Writing in the Field: The Three Kinds of Charting

Most charting completed by nurses falls into one of three categories: 1) flowcharts; 2) careplans; and 3) narratives. Individual employers require different amounts of charting in these areas, (insert example here). The guidelines below are intended to be broad enough to cover many different levels of charting while still providing useful suggestions.


Although flowcharts are a part of nearly every medical service provider’s record keeping, the systems themselves are different enough between companies, and the skills required far enough from the writing process that this aspect of charting will not be covered here.


The careplan consists of three parts: 1) definition of the problem; 2) interventions and/or solutions; and 3) evaluation of the relative success of the interventions and solutions.

Nursing diagnoses are NOT medical diagnoses.

The diagnosis given by a doctor and the one acted on by a nurse are two different things. Example: A medical diagnosis is “Diabetes Mellitus,” while a related nursing diagnosis would be “risk for unstable blood glucose.” The first example is the doctor’s diagnosis of the patient, the second suggests a course of action to the nurse; you must work to reduce the risk.

Interventions and solutions must be specific to each patient.

Patient age, relative health, complicating factors and recovery range must all be considered when devising new interventions. Example: “Patient to check blood sugar 4 times, daily.” This may work for many patients, but if the patient is unable to check their own blood sugar (patient under the age of 5, patient physically impaired, patient has Alzheimer’s), this intervention is unrealistic and must be changed.

Evaluations must be measurable.

When writing the evaluation you must include a definite time frame and some measurable quantity to determine effectiveness. Example: “Patient will maintain blood-sugar levels between 80 and 120 x 2 weeks.” This provides both a measurable goal and a time frame for determining success.


Narratives are an important part of nursing communication and important components of capturing a patient's history and treatment.

Use only standard abbreviations.

Different facilities and even licensing agencies have standard lists of abbreviations. Make sure you know these standard abbreviations and resist the impulse to come up with your own, even if the meaning of the abbreviation seems obvious to you. Deviation from those accepted forms can cause confusion in your narrative and can even get you in legal trouble.

Do not use the first person.

In narrative charting, avoid the use of “I” and “me.” Instead of “I observed . . .” use “This nurse observed . . .” “I change the dressing daily,” becomes “Nursing changes the dressing daily.” This helps to maintain the impersonal tone discussed above.
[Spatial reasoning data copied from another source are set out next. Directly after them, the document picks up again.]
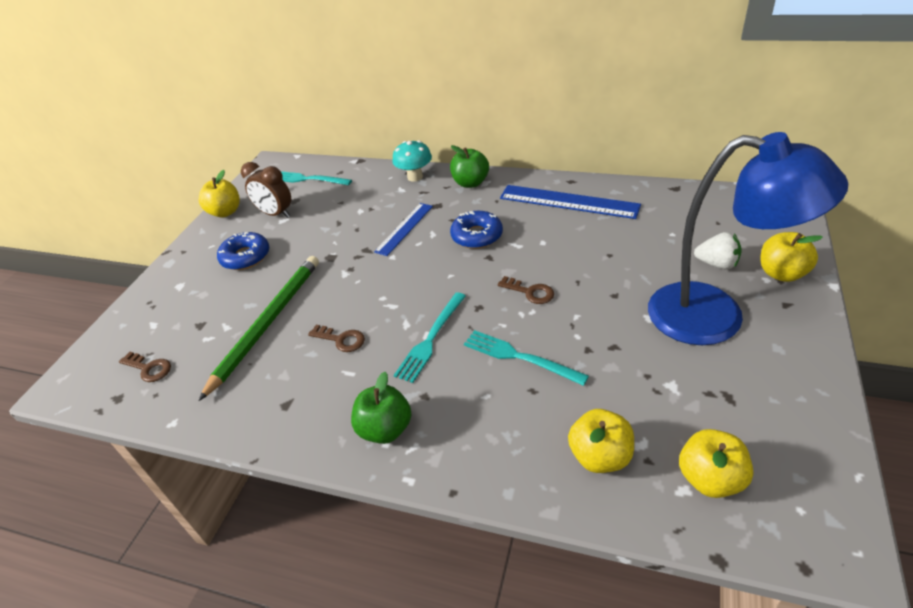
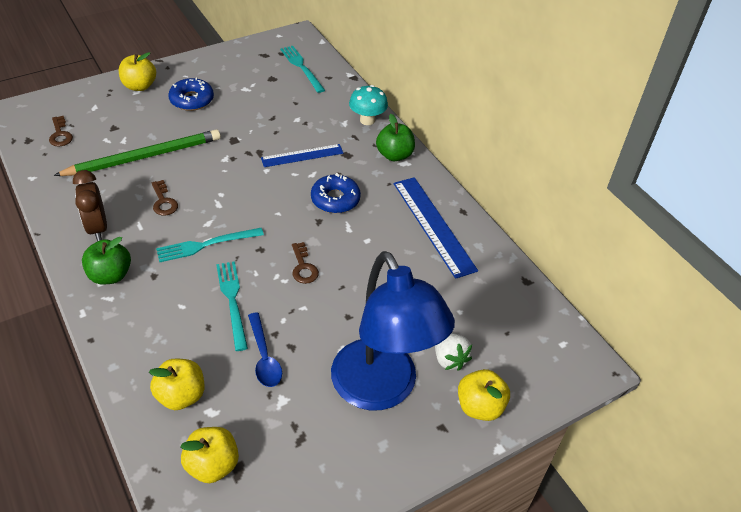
camera: 35 degrees right, 5 degrees up
(225, 212) = (224, 55): yellow apple -> yellow apple (139, 86)
(276, 214) = (248, 81): brown clock -> brown clock (97, 228)
(609, 371) = (264, 357): none -> blue spoon

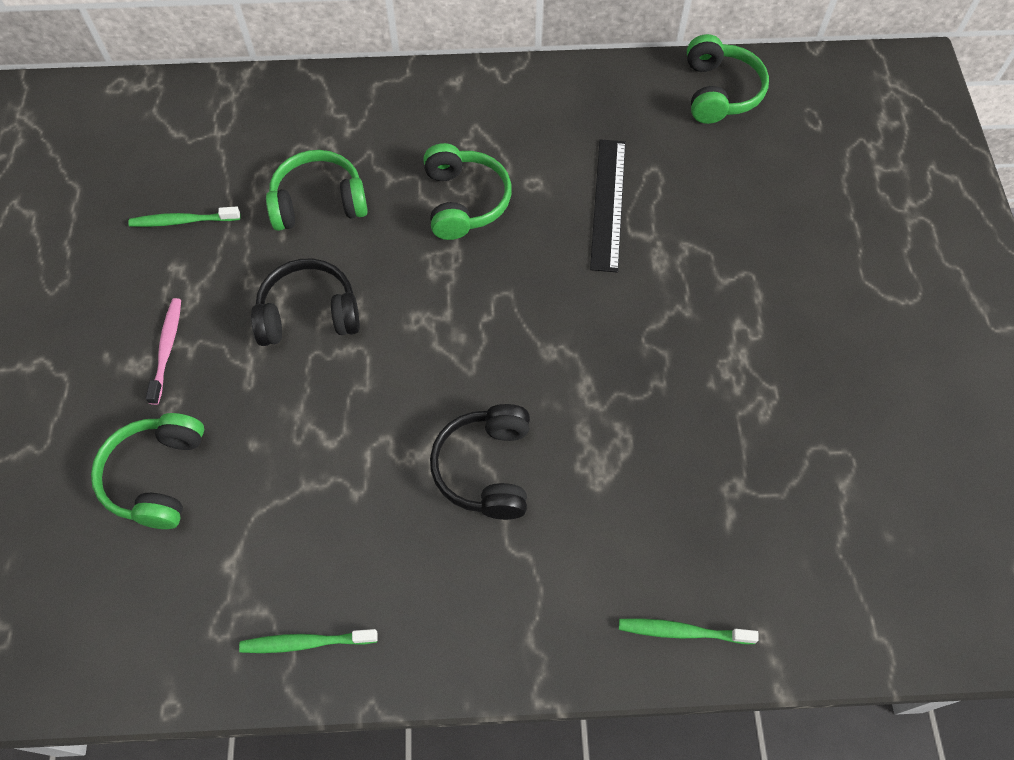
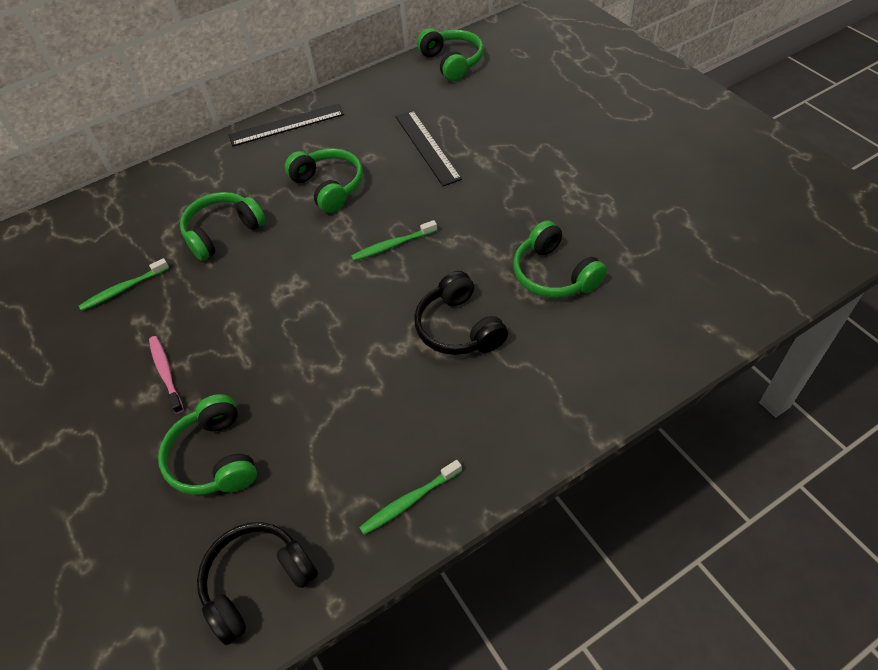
camera: 25 degrees left, 10 degrees down
(309, 314) = (263, 300): black headphones -> black headphones (257, 582)
(470, 88) = (286, 125): none -> black ruler
(635, 461) = (554, 274): none -> green headphones
(682, 631) = (658, 352): green toothbrush -> green toothbrush (392, 245)

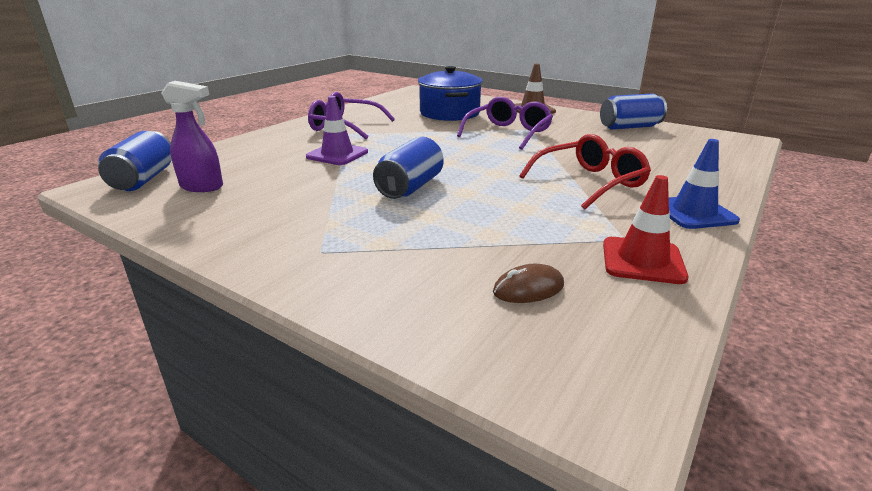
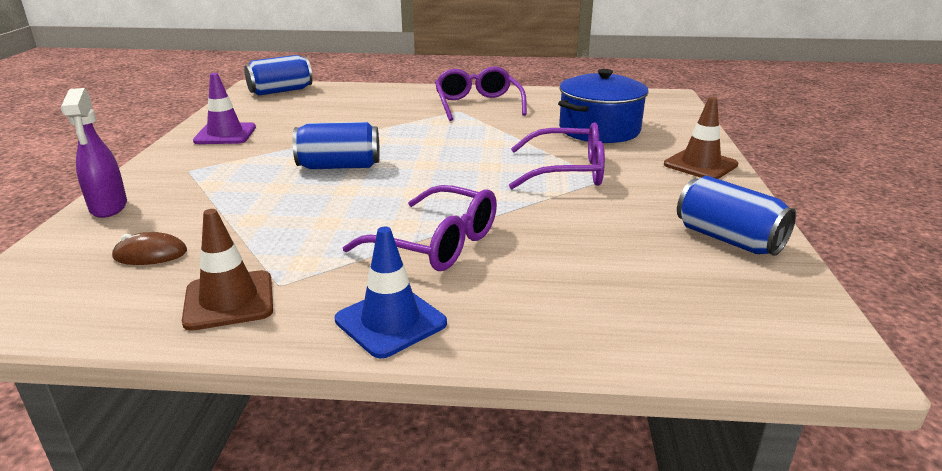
camera: 60 degrees right, 0 degrees up
(202, 187) = (280, 108): purple spray bottle -> purple spray bottle (108, 208)
(337, 154) = (394, 123): purple traffic cone -> purple traffic cone (225, 134)
(528, 289) = (150, 254): brown mouse -> brown mouse turned 45 degrees counterclockwise
(590, 182) = (437, 244): red glasses -> purple glasses
(642, 260) = (229, 300): red traffic cone -> brown traffic cone

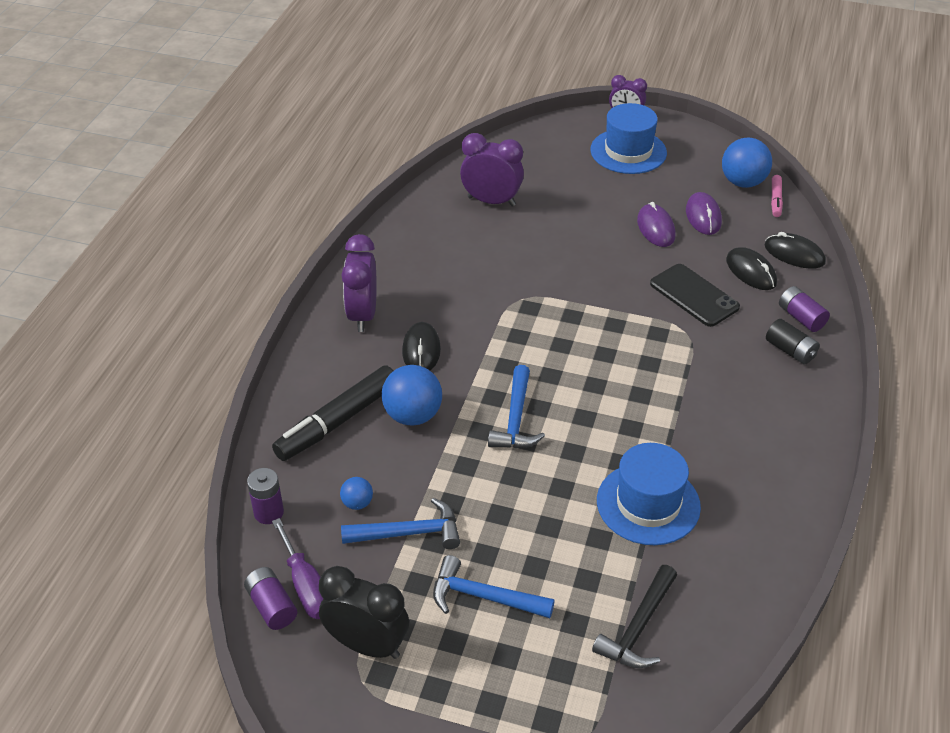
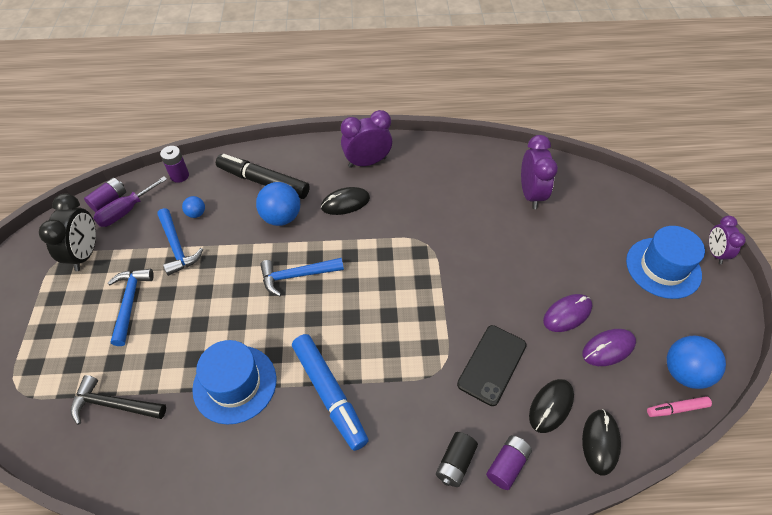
camera: 70 degrees right, 10 degrees up
(687, 424) = (329, 394): none -> blue marker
Record communication with others.

Nursing never occurs in a vacuum. Your communications with doctors, therapists, other nurses, patients and their families regarding the patient’s health should be noted in your narrative, especially if such conversations result in or are pursuant to changes in patient care. Recording this communication allows readers of your narrative to track changes and establish clear lines of cause and effect.